HEIDEGGER, Martin. L’Être et le temps. Tr. Jacques Auxenfants  . (ebook-pdf)

Introduction

L’histoire, qui est essentiellement histoire de l’esprit, se déroule « dans le temps ». Donc, « le développement de l’histoire tombe dans le temps » [1]. Hegel  , cependant, ne se contente point de poser l’intratemporalité de l’esprit comme un fait, mais il cherche à comprendre la possibilité que l’esprit tombe dans le temps, lequel est « le sensible non-sensible » [2]. Le temps doit pour ainsi dire pouvoir accueillir l’esprit qui, à son tour, doit être apparenté au temps et à son essence. Par suite, il convient ici d’élucider les deux points suivants : 1. Comment Hegel   délimite-t-il l’essence du temps ? 2. Qu’est-ce qui, dans l’essence de l’esprit, lui donne la possibilité « de tomber dans le temps » ? La réponse à ces deux questions servira simplement à préciser, par contraste avec celle de Hegel  , l’interprétation précédente du Dasein comme temporalité. Elle n’élève aucune prétention à traiter, ne serait-ce qu’avec une complétude seulement relative, la multiplicité de problèmes qui, chez Hegel   justement, leur sont liés, et cela d’autant moins que son intention n’est nullement de « critiquer » Hegel  . Si une dissociation de l’idée de la temporalité qui a été exposée par rapport au concept hegélien du temps s’impose, c’est parce que ce concept représente l’élaboration conceptuelle la plus radicale - et qui plus est trop peu remarquée - de la compréhension vulgaire du temps.

Hegel - Temps

a) Le concept hegélien du temps.

Le « lieu systématique » où une interprétation du temps est accomplie peut valoir comme critère de la conception fondamentale du temps qui en est alors directrice. La première explicitation thématique traditionnelle de la compréhension vulgaire du temps se trouve dans la Physique d’Aristote  , c’est-à-dire dans le contexte d’une ontologie de la nature. Le « temps » se tient alors en connexion avec le « lieu » et le « mouvement ». Or l’analyse du [429] temps par Hegel   trouve sa place, en toute fidélité à la tradition, dans la deuxième partie de son Encyclopédie des Sciences philosophiques, intitulée : « Philosophie de la nature ». La première section de celle-ci traite de la « Mécanique », dont le premier chapitre est consacré à l’élucidation de « l’espace et du temps ». Ceux-ci sont l’« extériorité abstraite » [3].
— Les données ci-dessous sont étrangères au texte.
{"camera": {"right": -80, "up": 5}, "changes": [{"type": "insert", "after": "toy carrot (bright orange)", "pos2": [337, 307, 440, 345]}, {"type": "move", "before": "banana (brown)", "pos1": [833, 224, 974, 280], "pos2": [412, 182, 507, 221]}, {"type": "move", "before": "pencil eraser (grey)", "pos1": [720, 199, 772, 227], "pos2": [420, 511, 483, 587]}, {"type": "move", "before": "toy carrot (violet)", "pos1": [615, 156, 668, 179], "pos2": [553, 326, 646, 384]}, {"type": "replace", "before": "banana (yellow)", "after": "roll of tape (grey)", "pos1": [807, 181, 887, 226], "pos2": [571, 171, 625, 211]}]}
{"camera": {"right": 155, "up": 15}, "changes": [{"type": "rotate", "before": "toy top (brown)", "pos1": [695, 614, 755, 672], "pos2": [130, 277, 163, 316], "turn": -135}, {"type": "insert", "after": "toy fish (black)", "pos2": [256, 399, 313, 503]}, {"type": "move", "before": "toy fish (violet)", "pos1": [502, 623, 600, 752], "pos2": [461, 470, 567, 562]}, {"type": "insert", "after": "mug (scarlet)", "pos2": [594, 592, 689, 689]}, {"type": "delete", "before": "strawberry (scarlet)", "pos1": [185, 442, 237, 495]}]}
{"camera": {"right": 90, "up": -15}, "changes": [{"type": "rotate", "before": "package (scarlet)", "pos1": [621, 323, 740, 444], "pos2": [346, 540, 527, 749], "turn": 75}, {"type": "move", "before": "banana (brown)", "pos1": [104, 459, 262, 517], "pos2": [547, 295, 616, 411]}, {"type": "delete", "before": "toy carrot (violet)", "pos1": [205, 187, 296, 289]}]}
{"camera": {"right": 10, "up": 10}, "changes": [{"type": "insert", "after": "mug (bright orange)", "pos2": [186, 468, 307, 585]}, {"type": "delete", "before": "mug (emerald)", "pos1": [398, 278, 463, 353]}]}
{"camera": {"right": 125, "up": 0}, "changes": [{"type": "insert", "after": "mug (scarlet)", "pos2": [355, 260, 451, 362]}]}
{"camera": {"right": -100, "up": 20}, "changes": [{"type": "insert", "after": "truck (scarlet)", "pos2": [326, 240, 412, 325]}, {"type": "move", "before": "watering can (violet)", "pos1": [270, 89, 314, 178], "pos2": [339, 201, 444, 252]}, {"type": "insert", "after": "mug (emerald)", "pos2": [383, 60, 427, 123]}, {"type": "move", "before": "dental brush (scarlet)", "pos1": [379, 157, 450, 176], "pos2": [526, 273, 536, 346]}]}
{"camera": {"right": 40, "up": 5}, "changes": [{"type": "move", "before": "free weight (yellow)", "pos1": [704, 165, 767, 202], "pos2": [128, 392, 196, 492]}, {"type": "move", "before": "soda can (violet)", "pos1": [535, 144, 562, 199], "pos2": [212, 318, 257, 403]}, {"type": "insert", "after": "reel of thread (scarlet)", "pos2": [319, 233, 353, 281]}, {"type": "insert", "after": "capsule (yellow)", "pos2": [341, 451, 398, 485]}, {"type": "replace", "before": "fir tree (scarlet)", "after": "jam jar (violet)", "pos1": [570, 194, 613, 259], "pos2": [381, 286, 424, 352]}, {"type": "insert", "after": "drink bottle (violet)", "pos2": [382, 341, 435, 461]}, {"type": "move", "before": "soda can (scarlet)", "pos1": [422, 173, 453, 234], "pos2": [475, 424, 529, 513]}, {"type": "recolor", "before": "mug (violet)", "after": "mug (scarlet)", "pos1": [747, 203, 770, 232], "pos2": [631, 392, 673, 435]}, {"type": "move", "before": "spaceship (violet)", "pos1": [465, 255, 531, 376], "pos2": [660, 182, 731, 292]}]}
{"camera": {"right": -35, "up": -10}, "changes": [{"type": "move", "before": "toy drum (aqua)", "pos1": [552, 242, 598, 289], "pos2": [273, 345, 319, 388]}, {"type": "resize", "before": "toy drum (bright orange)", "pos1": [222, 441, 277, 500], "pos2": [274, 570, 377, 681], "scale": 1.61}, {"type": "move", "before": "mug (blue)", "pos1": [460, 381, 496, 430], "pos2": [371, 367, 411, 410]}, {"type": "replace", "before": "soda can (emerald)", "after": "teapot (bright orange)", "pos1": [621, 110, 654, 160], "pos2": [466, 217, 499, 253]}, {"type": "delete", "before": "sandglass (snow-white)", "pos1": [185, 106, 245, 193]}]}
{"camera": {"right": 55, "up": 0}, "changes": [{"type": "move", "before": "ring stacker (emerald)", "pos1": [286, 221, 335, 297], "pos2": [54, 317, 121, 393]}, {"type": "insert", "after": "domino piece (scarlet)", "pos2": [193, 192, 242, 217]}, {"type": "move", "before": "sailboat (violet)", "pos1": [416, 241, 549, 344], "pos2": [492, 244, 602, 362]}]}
Bien que Hegel   associe l’espace et le temps, il ne se borne pas pour autant à les juxtaposer de manière extérieure : l’espace « et aussi le temps ». « La philosophie combat cet aussi », dit-il. Le passage de l’espace au temps ne signifie pas le simple ajointement des paragraphes qui leur sont respectivement consacrés ; au contraire, c’est « l’espace lui-même qui passe ». L’espace « est » temps, c’est-à-dire que le temps est la « vérité » de l’espace [4]. Que l’espace soit dialectiquement pensé en ce qu’il est, et alors cet être de l’espace, selon Hegel  , se dévoile comme temps. Comment faut-il alors penser l’espace ?

L’espace est « l’indifférence sans médiation de l’extériorité de la nature » [5]. Cela veut dire : l’espace est la pluralité abstraite des points distinctibles en lui. Par ceux-ci, l’espace n’est point interrompu, mais il ne naît pas non plus d’eux, surtout pas par voie de juxtaposition. Distingué par les points distinctibles qui sont eux-mêmes espace, l’espace demeure quant à lui in-distinct, sans différences. Les différences sont elles-mêmes du caractère de ce qu’elles distinguent. Néanmoins le point, dans la mesure où en général il distingue quelque chose dans l’espace, est la négation de l’espace, mais cela de telle manière que, en tant que cette négation (le point est bel et bien espace), il demeure lui-même dans l’espace. Le point ne se dégage pas de l’espace comme un autre que l’espace. L’espace est l’extériorité sans différence de la multiplicité des points. Mais l’espace n’est pas pour autant point, mais, comme dit Hegel  , « ponctualité » [6]. Tel est le fondement de la proposition où Hegel   pense l’espace en sa vérité, c’est-à-dire comme temps : « Mais la négativité qui, comme point, se rapporte à l’espace et développe en lui ses déterminations comme ligne et surface n’en est pas moins, dans le domaine de l’être hors de [430] soi, pour elle-même et y posant ses déterminations, mais en même temps comme dans le domaine de l’extériorité, et, par conséquent, apparaissant comme indifférente à l’égard du paisible l’un-à-côté-de-l’autre. Ainsi posée pour soi, elle est le temps » [7].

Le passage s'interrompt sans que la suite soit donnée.